Saturday, 30 July 2016
Purposeful Doodling: The Art of Sketchnoting
What is it?
Sketchnoting is a way of recording information using images, diagrams, connectors and text. An amazing sketchnoter to look at is Sylvia Duckworth. There are three important components of sketchnoting: text, images and structure. When using text, it is important to consider the hierarchy of your ideas and highlight the most important aspects. This can be done through using a different font, size or boldness. It is said that pictures are worth a thousand words, and this is definitely believed by sketchnotes. You can use images and symbols to visualise important and complex ideas. Lastly, to help make the structure clear you should use containers and arrows. These help organise the flow of your sketchnote. If you want to learn more, Dorothy's post about sketchnoting is where you need to go.
Instead of me writing about the benefits, have a look at this sketchnote!
Sylvia Duckworth's presentation helped me a lot when creating my sketchnote. This presentation could also be adapted and used to help your students begin to sketchnote.
I found it fun but also infuriating at the same time. As someone who thinks creatively but does not have nice handwriting or drawing skills, I found it hard to transfer my ideas onto paper. Another challenge was figuring out where to start drawing/writing, as I wanted to space out my text and images evenly. Sketchnoting takes a lot of time, but I found that as I was doing it, my understanding of what I was sketchnoting was reinforced. I had to think carefully about how I could summarise and synthesize what I wanted to say, which helped my understanding and memory.
This is the third of my attempts at sketchnoting my thoughts on why learners should share their learning online:
Do a rough pencil sketch to map out the structure of your ideas (size and style of font, words/phrases, symbols etc) and then do your sketchnote free hand. Using pencil is too tempting to erase your work, and you could also leave smudges and holes in your paper.

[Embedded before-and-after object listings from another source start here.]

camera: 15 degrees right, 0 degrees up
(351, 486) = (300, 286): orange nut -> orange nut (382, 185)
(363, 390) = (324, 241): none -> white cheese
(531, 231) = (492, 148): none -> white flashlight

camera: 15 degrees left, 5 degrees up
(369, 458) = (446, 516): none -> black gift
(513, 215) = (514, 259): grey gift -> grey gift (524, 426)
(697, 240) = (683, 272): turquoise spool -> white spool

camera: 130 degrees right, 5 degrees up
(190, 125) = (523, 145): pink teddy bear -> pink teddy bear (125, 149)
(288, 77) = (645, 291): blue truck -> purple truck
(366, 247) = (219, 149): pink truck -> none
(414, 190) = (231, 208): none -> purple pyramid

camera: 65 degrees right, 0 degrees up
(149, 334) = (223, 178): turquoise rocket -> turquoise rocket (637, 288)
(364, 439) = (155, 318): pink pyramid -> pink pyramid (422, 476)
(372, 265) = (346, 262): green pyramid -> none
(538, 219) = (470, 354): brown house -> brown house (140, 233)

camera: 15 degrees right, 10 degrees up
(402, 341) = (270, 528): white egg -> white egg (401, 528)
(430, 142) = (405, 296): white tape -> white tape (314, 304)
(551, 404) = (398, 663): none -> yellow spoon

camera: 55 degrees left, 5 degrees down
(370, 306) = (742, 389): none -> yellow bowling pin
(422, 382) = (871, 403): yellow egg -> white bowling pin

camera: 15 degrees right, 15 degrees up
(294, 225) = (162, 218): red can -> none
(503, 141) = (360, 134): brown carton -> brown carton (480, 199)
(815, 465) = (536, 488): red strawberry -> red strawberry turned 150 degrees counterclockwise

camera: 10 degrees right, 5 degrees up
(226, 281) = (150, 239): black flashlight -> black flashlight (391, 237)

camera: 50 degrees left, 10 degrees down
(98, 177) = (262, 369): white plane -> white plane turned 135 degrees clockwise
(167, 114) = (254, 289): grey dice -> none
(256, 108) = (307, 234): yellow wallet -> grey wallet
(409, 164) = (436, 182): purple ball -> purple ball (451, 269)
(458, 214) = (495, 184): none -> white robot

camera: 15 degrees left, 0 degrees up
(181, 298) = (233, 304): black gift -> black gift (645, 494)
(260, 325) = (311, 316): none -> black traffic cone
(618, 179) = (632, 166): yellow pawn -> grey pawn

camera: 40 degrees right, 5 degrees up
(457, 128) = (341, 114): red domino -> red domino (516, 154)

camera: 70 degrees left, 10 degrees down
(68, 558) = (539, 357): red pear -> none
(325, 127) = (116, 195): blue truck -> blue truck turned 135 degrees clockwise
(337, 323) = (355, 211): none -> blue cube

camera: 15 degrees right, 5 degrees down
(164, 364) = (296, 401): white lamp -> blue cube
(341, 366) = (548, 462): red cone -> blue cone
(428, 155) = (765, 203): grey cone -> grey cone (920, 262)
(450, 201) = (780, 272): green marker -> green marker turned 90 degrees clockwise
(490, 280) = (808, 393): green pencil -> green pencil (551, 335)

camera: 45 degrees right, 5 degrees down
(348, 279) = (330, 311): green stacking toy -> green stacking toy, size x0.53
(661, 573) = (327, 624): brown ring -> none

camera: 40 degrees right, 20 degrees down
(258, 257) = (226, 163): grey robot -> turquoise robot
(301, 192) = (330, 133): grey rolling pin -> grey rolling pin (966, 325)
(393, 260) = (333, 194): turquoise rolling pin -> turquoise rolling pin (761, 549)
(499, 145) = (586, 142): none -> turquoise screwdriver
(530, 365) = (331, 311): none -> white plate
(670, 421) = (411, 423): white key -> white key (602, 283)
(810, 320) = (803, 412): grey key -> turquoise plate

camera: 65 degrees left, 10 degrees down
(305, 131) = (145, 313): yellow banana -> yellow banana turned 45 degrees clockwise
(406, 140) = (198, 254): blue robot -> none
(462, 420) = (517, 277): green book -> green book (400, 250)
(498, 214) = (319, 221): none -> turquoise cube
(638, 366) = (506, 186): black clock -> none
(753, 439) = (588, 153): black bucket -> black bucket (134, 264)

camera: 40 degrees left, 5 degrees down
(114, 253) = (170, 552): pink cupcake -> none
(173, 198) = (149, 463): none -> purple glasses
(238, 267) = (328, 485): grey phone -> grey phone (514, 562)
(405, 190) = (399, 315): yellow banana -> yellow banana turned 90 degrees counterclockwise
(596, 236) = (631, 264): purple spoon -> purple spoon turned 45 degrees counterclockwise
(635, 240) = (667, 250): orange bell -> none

Using sketchnotes in the classroom
I can see the benefits of sketchnoting, although it would need to be taught in some detail before trying to use it in the classroom. You could use sketchnoting in reading as a way to summarize the story, or write character profiles. You could use it as a way to show your understanding of a concept in social studies, or a strategy in mathematics. Another way you could use sketchnotes is for your wall displays. You could create sketchnote information posters, class treaties, class rules and quotes... the possibilities are endless.